Wenn es auch einleuchtet, daß eine auf so niedriger Kulturstufe stehende Rasse wie die Papuas sich nicht in der Höhe ihrer Kunstentwicklung mit uns Europäern messen kann, und überhaupt nicht, was den Inhalt ihrer Schöpfungen anlangt, mit ihnen in einem Atem zu nennen ist, so übertreffen sie uns doch in der allgemeinen Verbreitung dieses Sinnes und in ihrem eigentlichen Kunstbedürfnis.

Wie gering ist doch dieses letztere bei unsern niedern und selbst mittlern Ständen entwickelt.
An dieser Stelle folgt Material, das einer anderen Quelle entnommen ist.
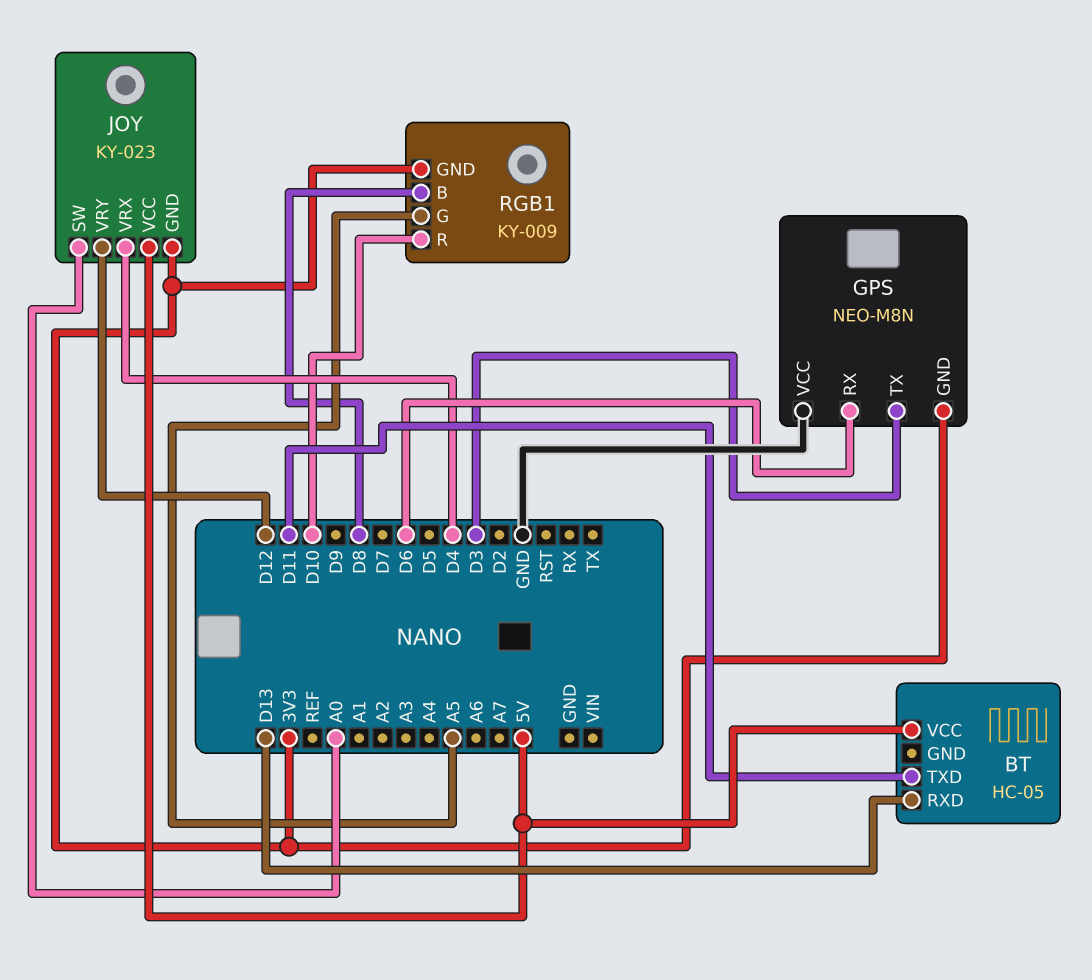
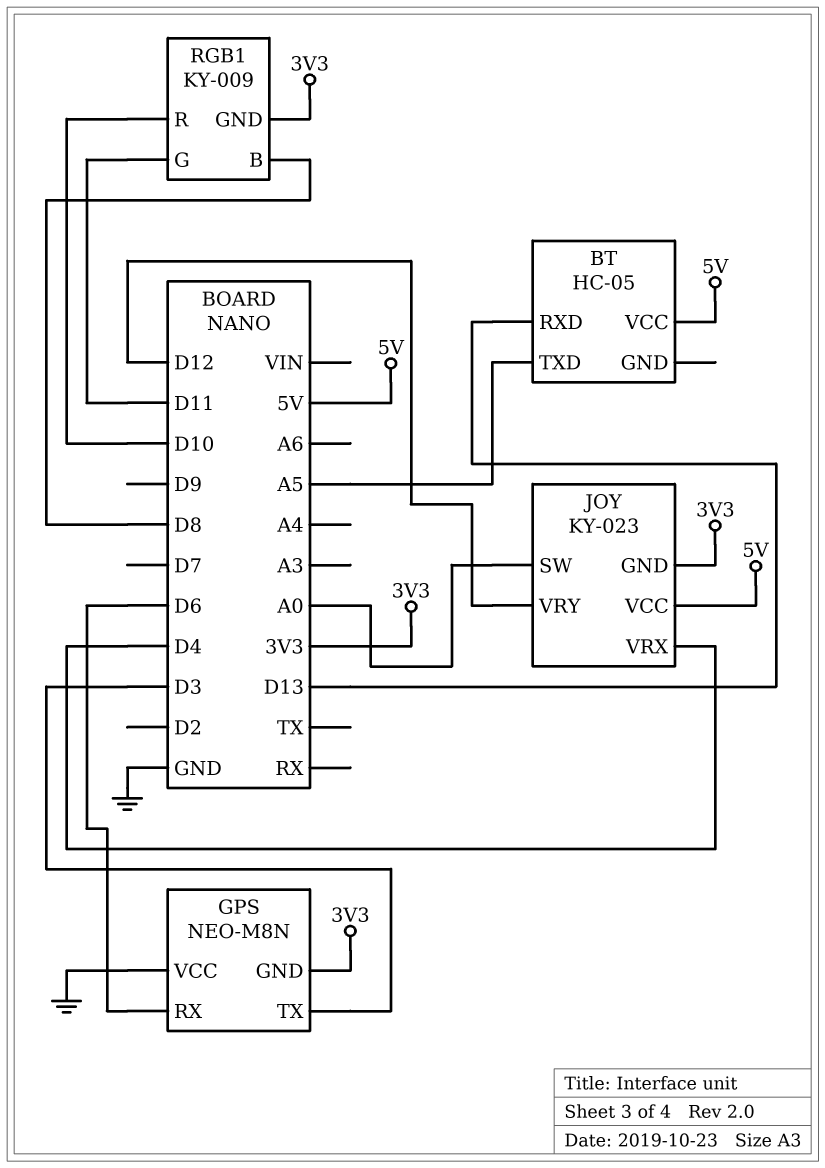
BT pin TXD: D11 -> A5
RGB1 pin G: A5 -> D11

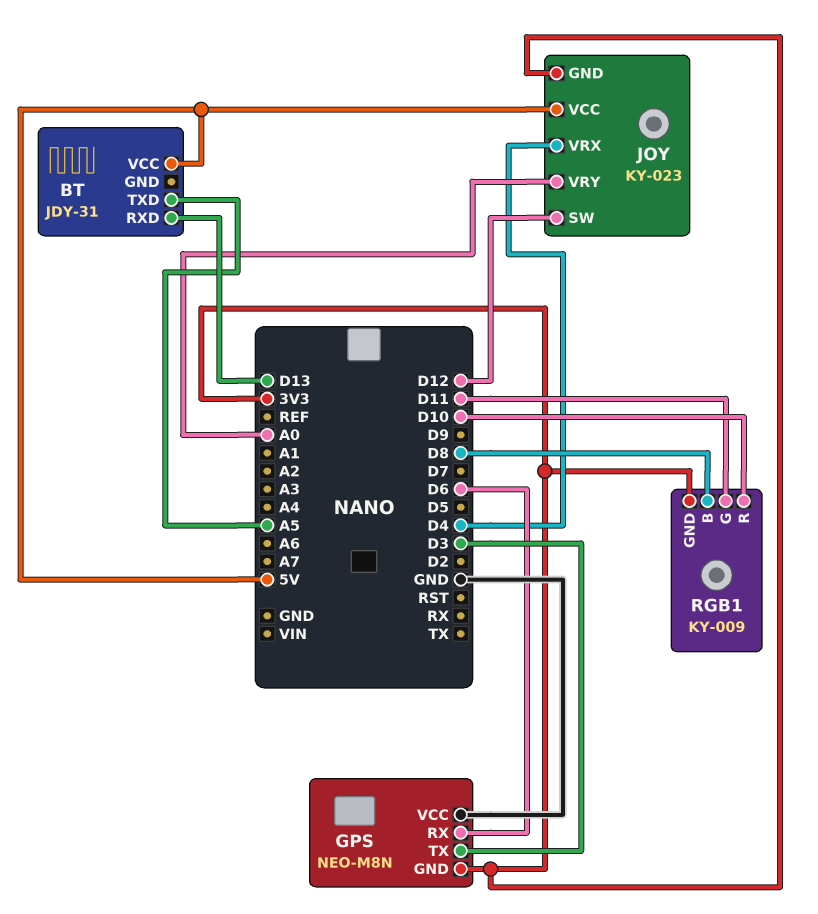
BT: HC-05 -> JDY-31
JOY pin SW: A0 -> D12
JOY pin VRY: D12 -> A0

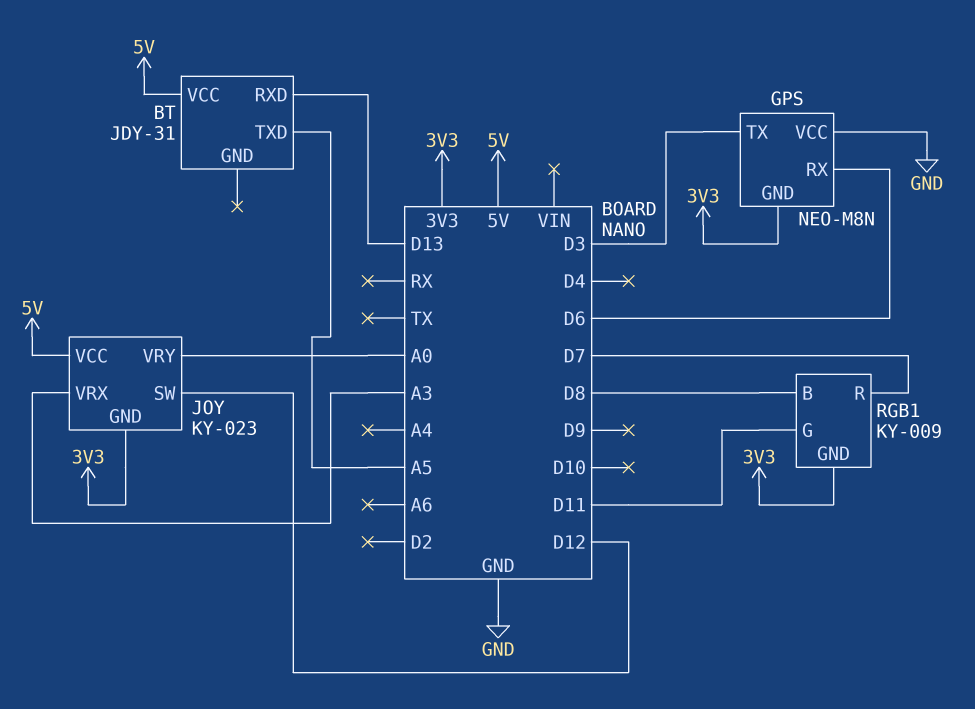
JOY pin VRX: D4 -> A3
RGB1 pin R: D10 -> D7

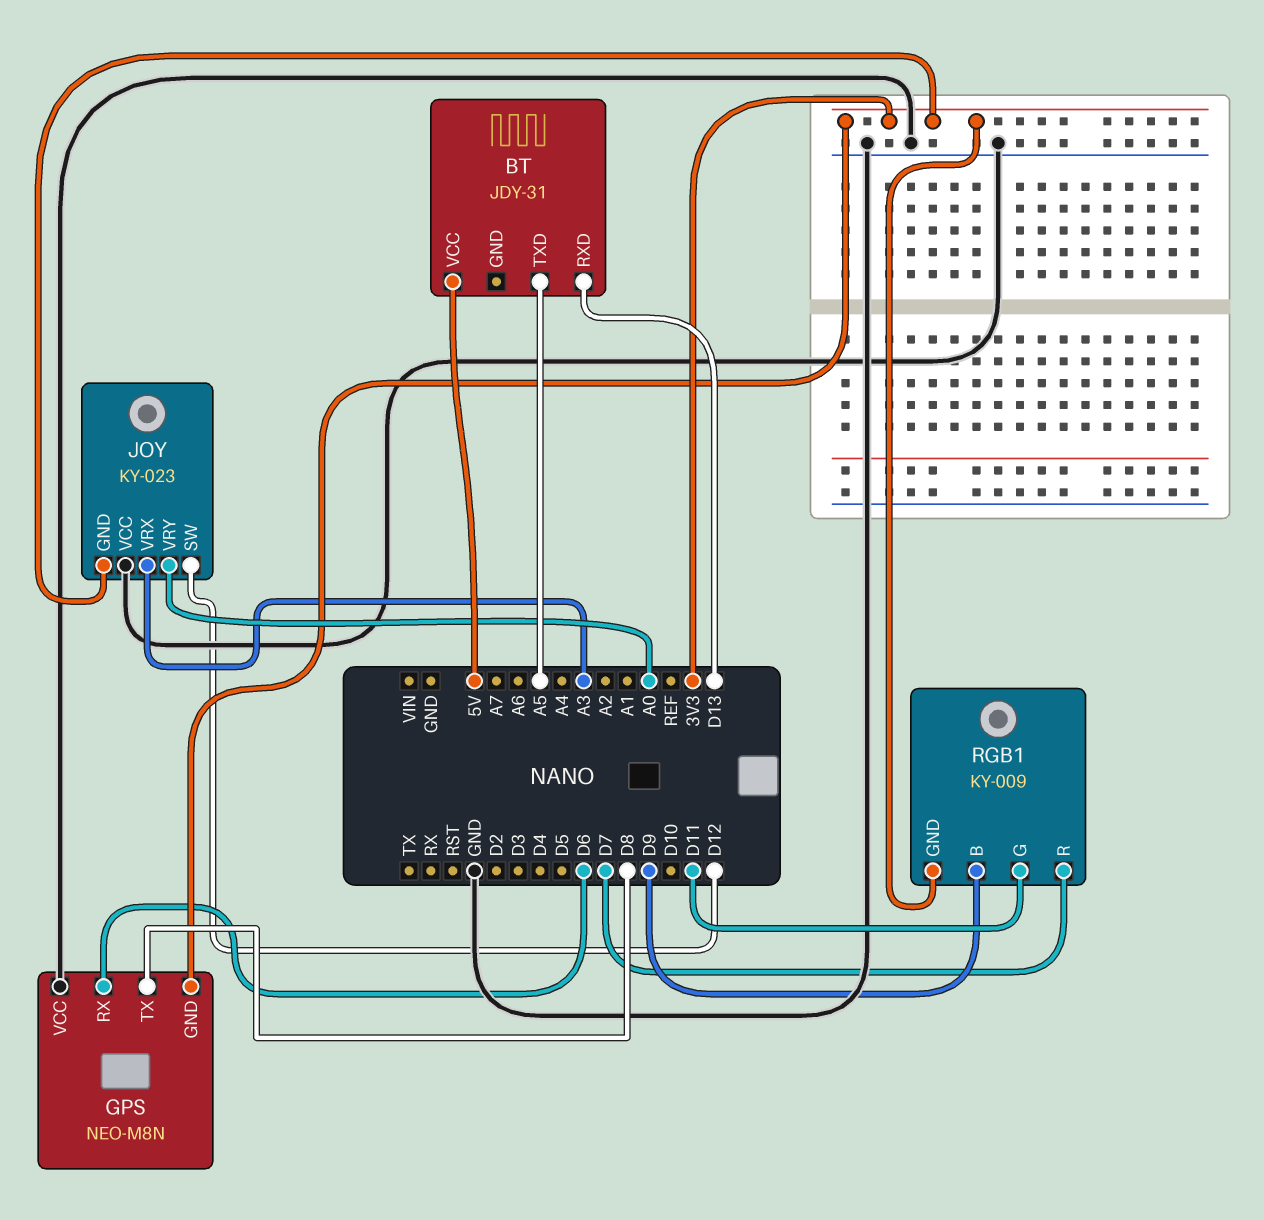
GPS pin TX: D3 -> D8
JOY pin VCC: 5V -> GND
RGB1 pin B: D8 -> D9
Fällt es unsrer Fischerbevölkerung ein, die Ruder zierlich zu formen oder durch irgend eine Verzierung zu verschönen? verlangt irgend ein europäischer Landmann von Pflug und Ackergerät etwas andres als daß es praktisch und brauchbar sei, und macht er sich einen Deut aus der schönen Form, obwohl er Tag für Tag, Jahr aus Jahr ein mit diesen Dingen hantiert? und sind wir Gebildete etwa anders? Der Kunstsinn ist bei den meisten von uns etwas äußerlich erworbenes, aufgepfropftes. Wir lesen Bücher über Kunstgeschichte, wir sehen uns Bilder und Statuen an und empfinden sogar echtes Vergnügen, wenn wir einmal auf einer italienischen Reise so recht gründlich Kunst »studieren« können. Wenn es hoch kommt, abonnieren wir auch auf eine Kunstzeitschrift und schmücken neuerdings unser Heim mit allerlei Fabrikware, die nur selten der Eigenart des Besitzers Rechnung trägt und den Geschmack eher zu verflachen als zu entwickeln geeignet ist.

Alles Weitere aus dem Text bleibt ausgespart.